In hydrocarbon reservoirs, some of the water is displaced by the hydrocarbon, but some water always remains. If the rock originated in a sea or ocean, then it will be saline. Rocks deposited in lakes, rivers, or estuaries have fresher water. Originally, the water was in chemical equilibrium with the mineral suite of the rock, but, on invasion of the oil and gas, a new equilibrium with those phases was achieved. Thus, there are both equilibria and chemical-reaction dynamics associated with the inorganic (mineral) phases and the oil and gas phases that are important to understand. Water is an excellent solvent; it will react to dissolve many of the phases it contacts.
When oil or gas is flowed or lifted from a reservoir, some water inevitably accompanies the other phases. This is a consequence of the relative permeability behavior of the rock. In particular, if the water saturation is above the irreducible water saturation (Swr), then some water will move along with the oil and gas phases present as the fluids flow from the pores of the reservoir rock. This water is in chemical equilibrium with the rock and gas phases under the original temperature and pressure present in the reservoir. Because the pressure and temperature change as a consequence of producing the oil and gas, the chemical equilibrium of the water is perturbed. The perturbation can have severe detrimental effects. The operator must evaluate these effects and define their economic and environmental impacts and if required develop mitigation methods.
The chemical changes occurring during primary production are largely a result of cooling the water and reducing the pressure as it comes up the tubing into the surface production facilities. However, more complex behavior can result if multiple zones or reservoirs are coproduced either within the same wellbore downhole or mixed on the surface. The mixing can lead to scale deposition, corrosion, and other effects. Artificial lift can also alter the stability of the water. In particular, gas lift and jet pumps are particular artificial lift examples in which the chemical composition of the system may change because of the addition of foreign gas or water streams in the wellbore. Another impact of artificial lift is on the pressure profile of the system. Electrical submersible pumps can locally heat the water enough to enter a scaling regime (particularly for calcium carbonate) in the area of the motor, deposit scale on it, and cause the motor to burn out.

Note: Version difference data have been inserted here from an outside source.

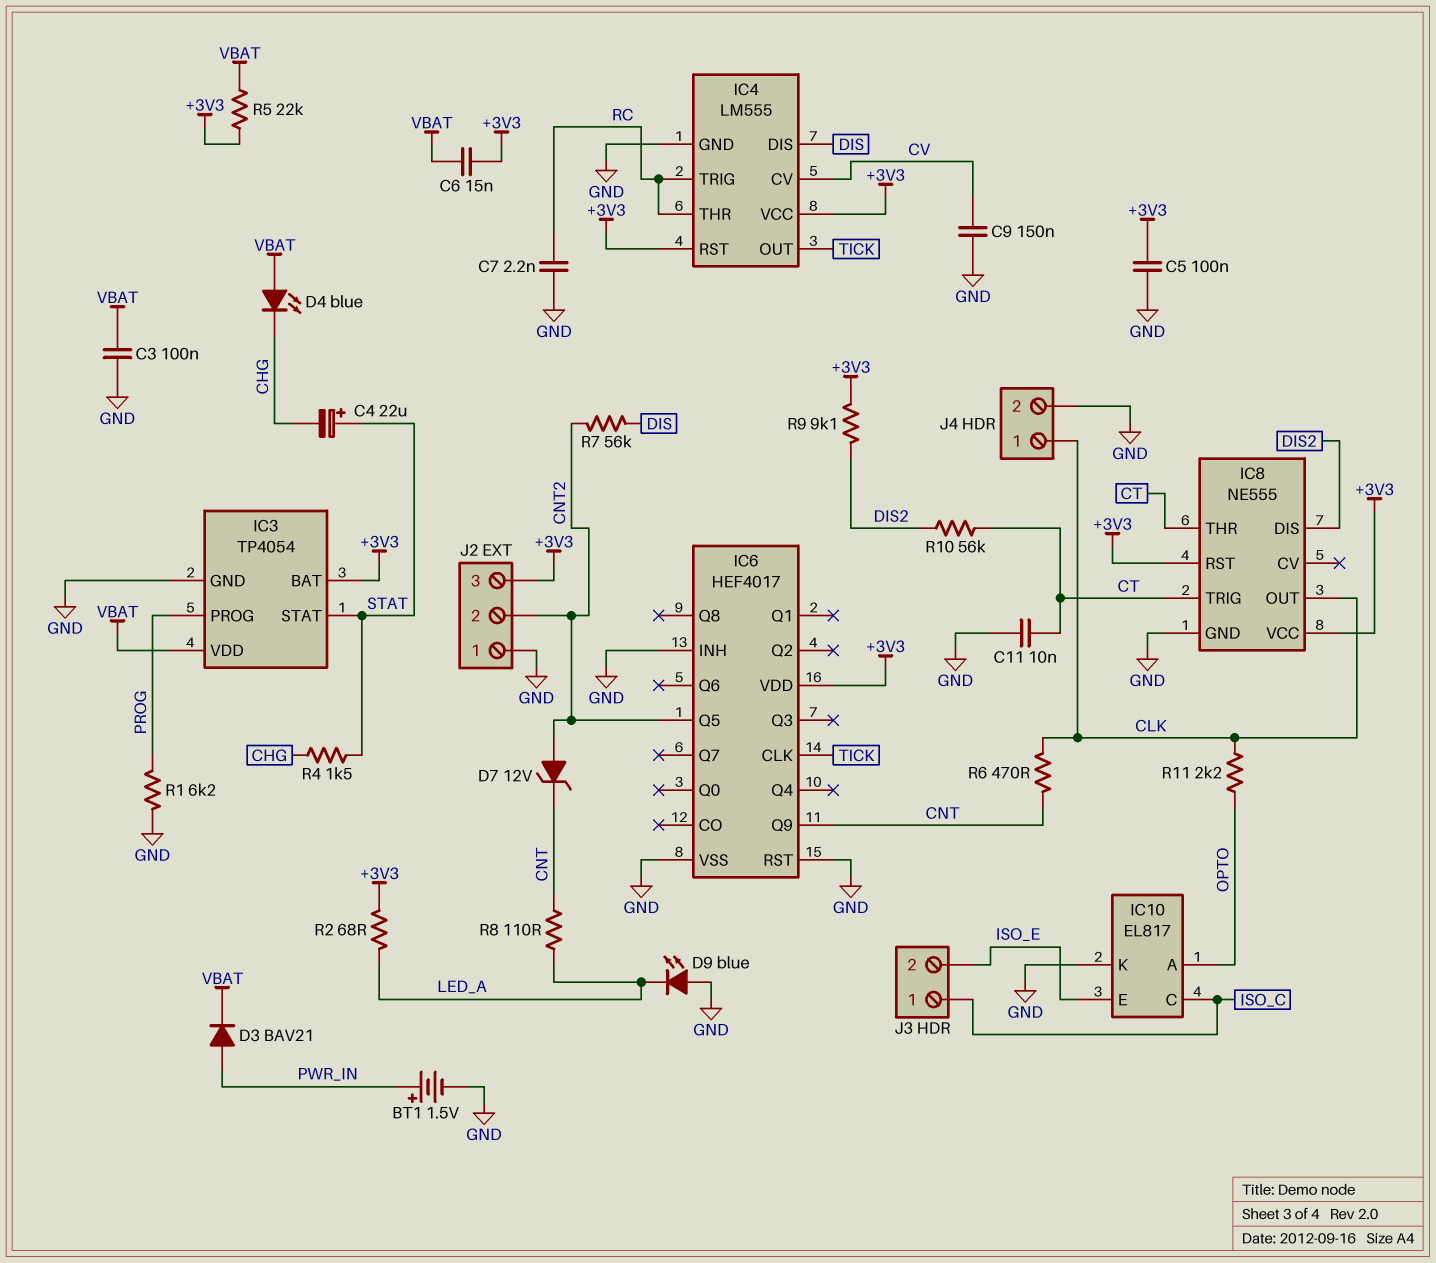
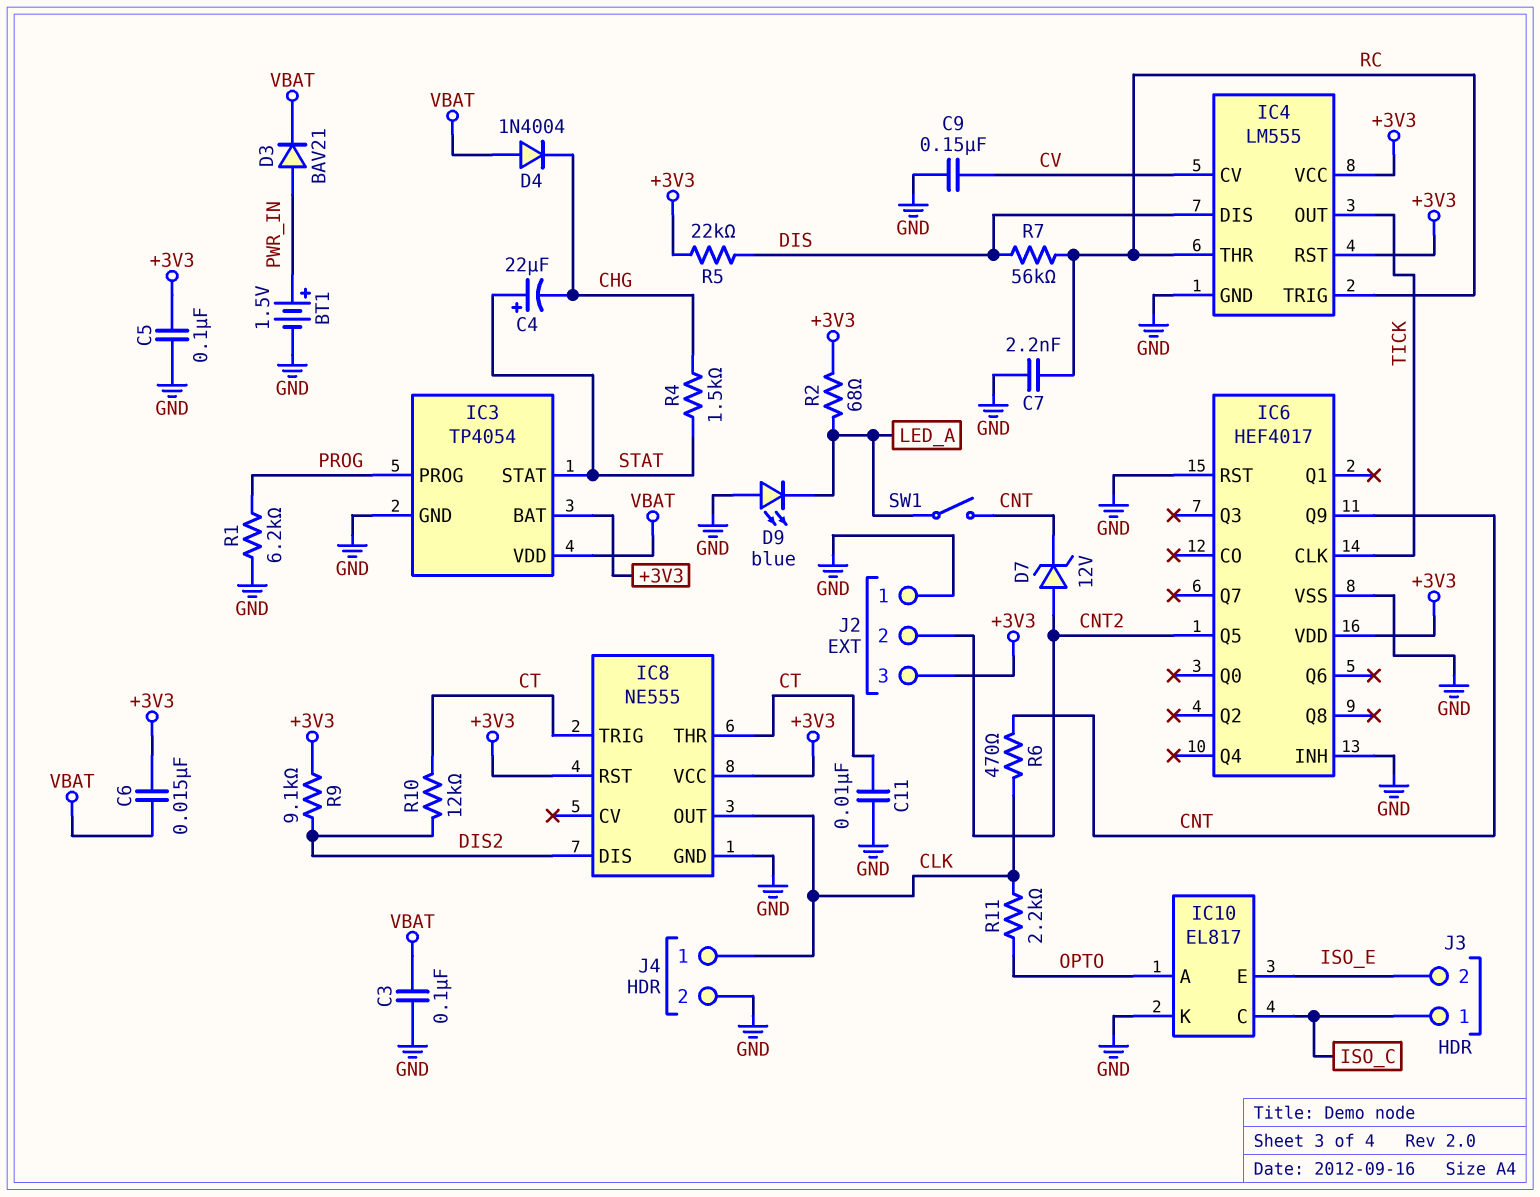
D4: LED blue (A VBAT, K CHG) -> diode 1N4004 (A VBAT, K CHG)
R5: 22k (+3V3, VBAT) -> 22k (+3V3, DIS)
R7: 56k (CNT2, DIS) -> 56k (DIS, RC)
R8: 110 (CNT, LED_A) -> none
R10: 56k (CT, DIS2) -> 12k (CT, DIS2)
SW1: none -> switch (CNT, LED_A)

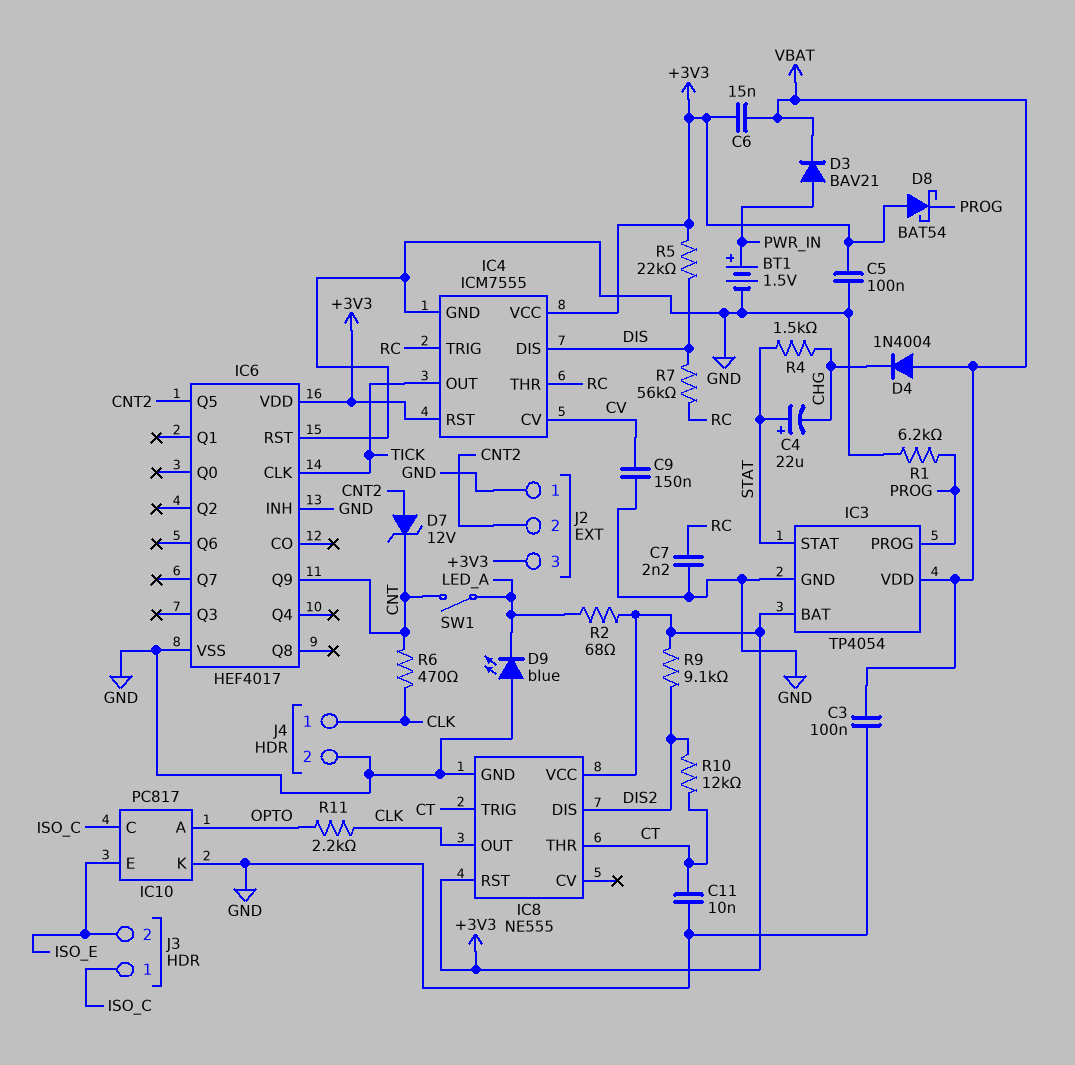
D8: none -> schottky BAT54 (A +3V3, K PROG)
IC4: LM555 -> ICM7555
IC10: EL817 -> PC817

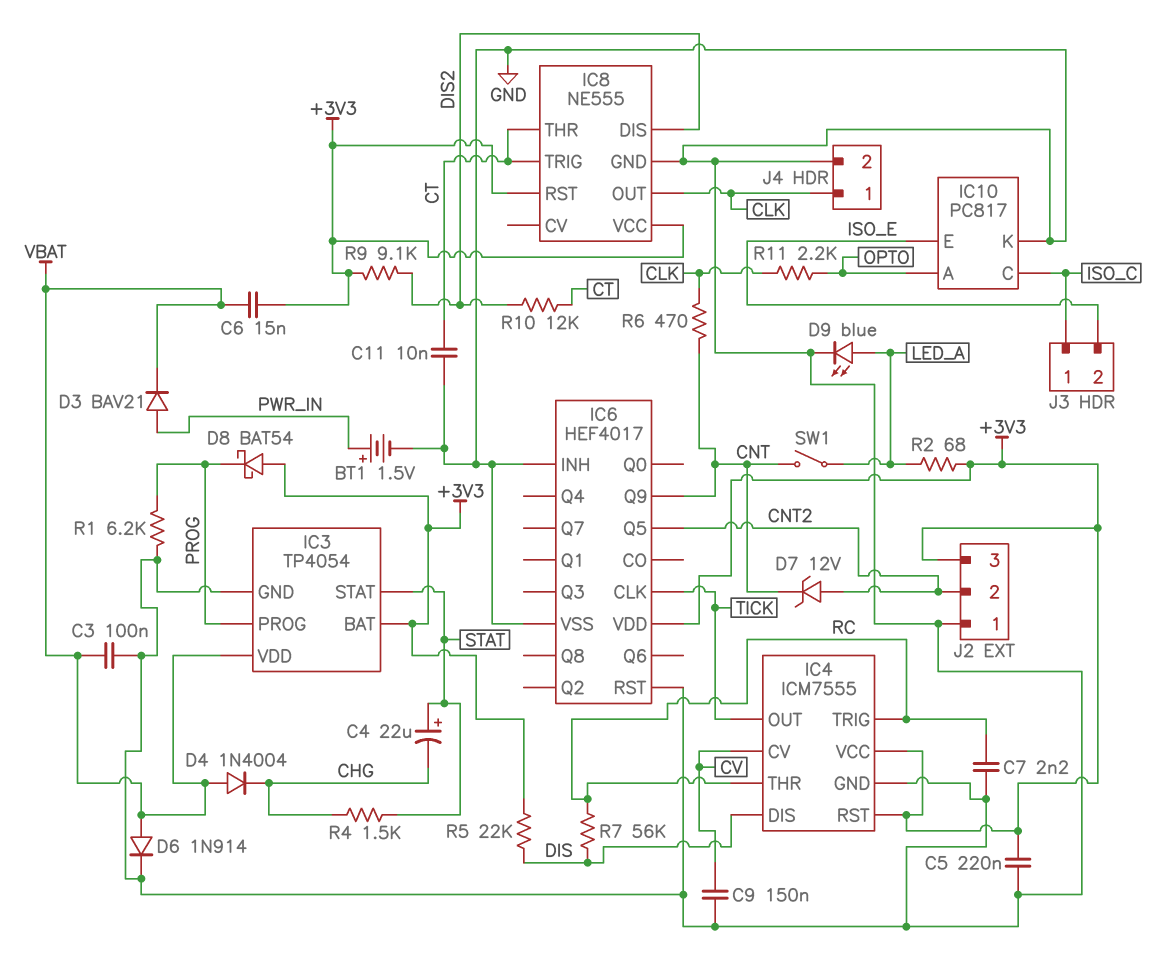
C5: 100nF (+3V3, GND) -> 220nF (+3V3, GND)
D6: none -> diode 1N914 (A VBAT, K GND)
D9: LED blue (A GND, K LED_A) -> LED blue (A LED_A, K GND)

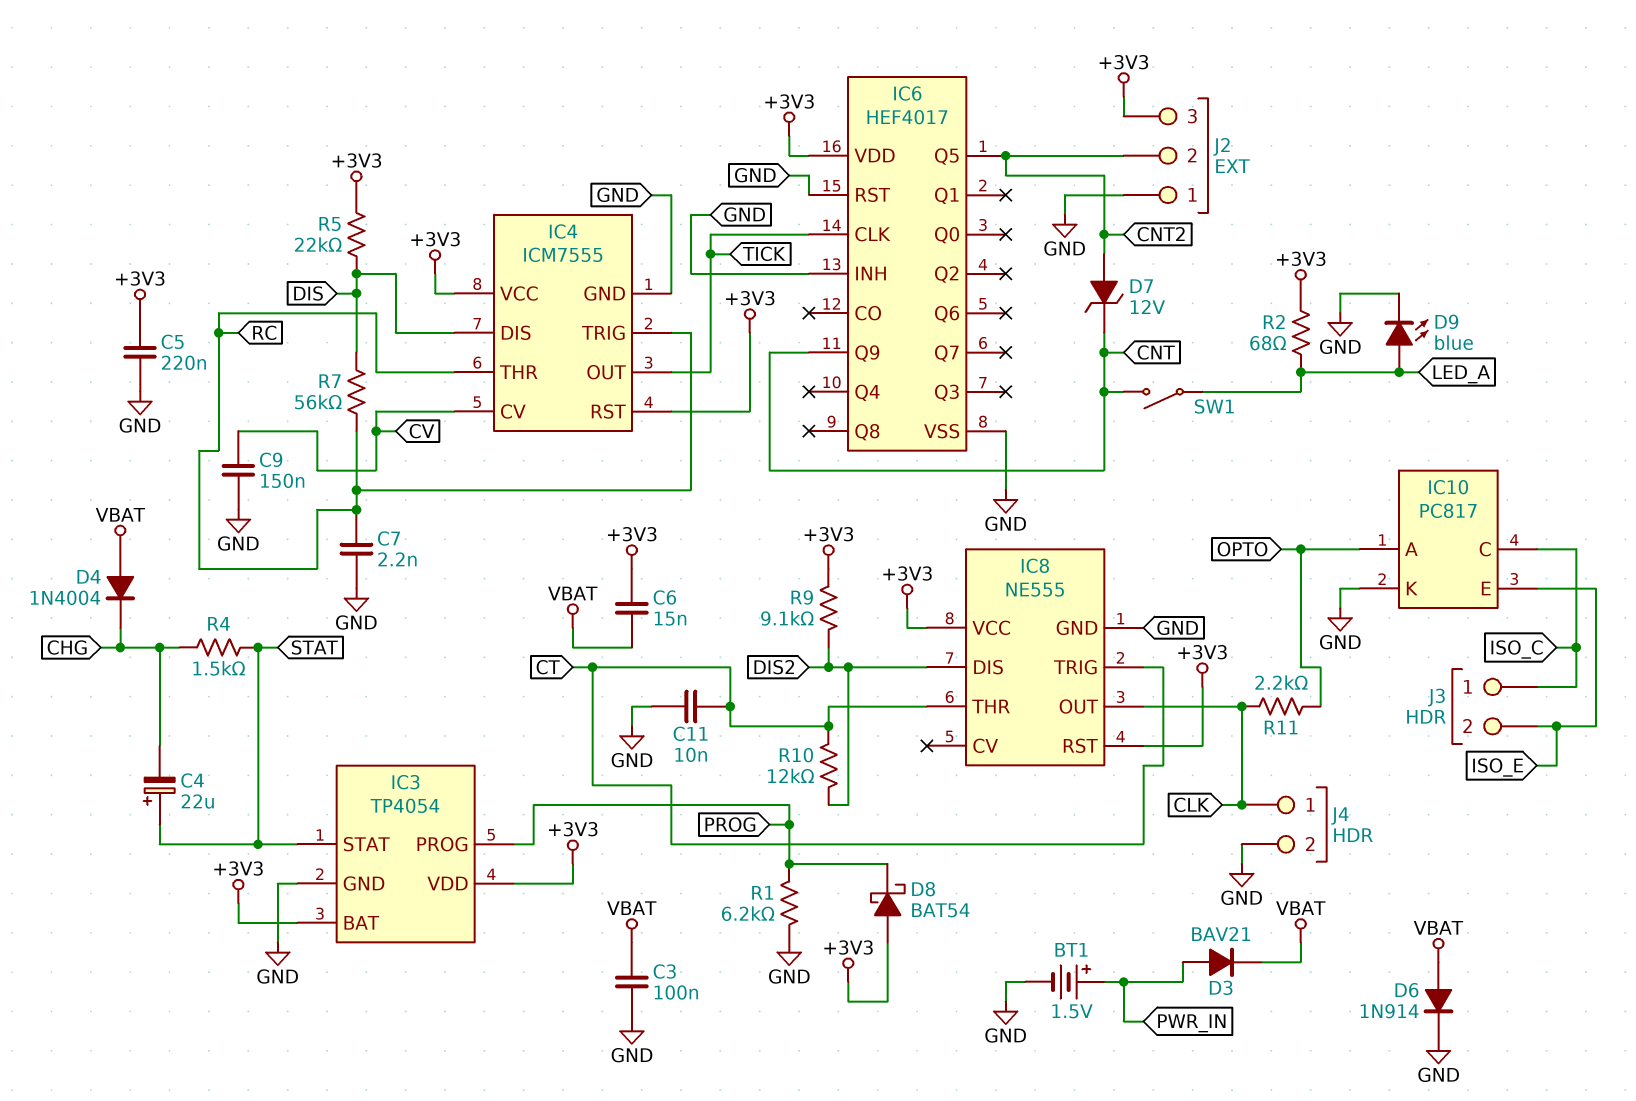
IC3 pin VDD: VBAT -> +3V3
R6: 470 (CLK, CNT) -> none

During primary production, the water cut may increase as the reservoir is depleted. This is particularly important in reservoirs that have natural waterdrives so that a water aquifer is in both pressure and hydraulic communication with the hydrocarbon reservoir. Thus, as the hydrocarbon is produced, the water from the aquifer is drawn in to fill the void left behind, and the water saturation of the rock is increased. The pressure in the reservoir attempts to stay constant. Depending on the efficiency of the hydraulic connection to the aquifer, the pressure decline over time will be reduced, perhaps to zero in some cases. However, the proportion of water produced will rise until the cost of handling the water exceeds the value of the hydrocarbons produced. Oil and gas reserves of the typical reservoir are limited by this water-handling cost. Clearly, produced-water issues are central, although this may not be immediately apparent because only the hydrocarbons produce revenue.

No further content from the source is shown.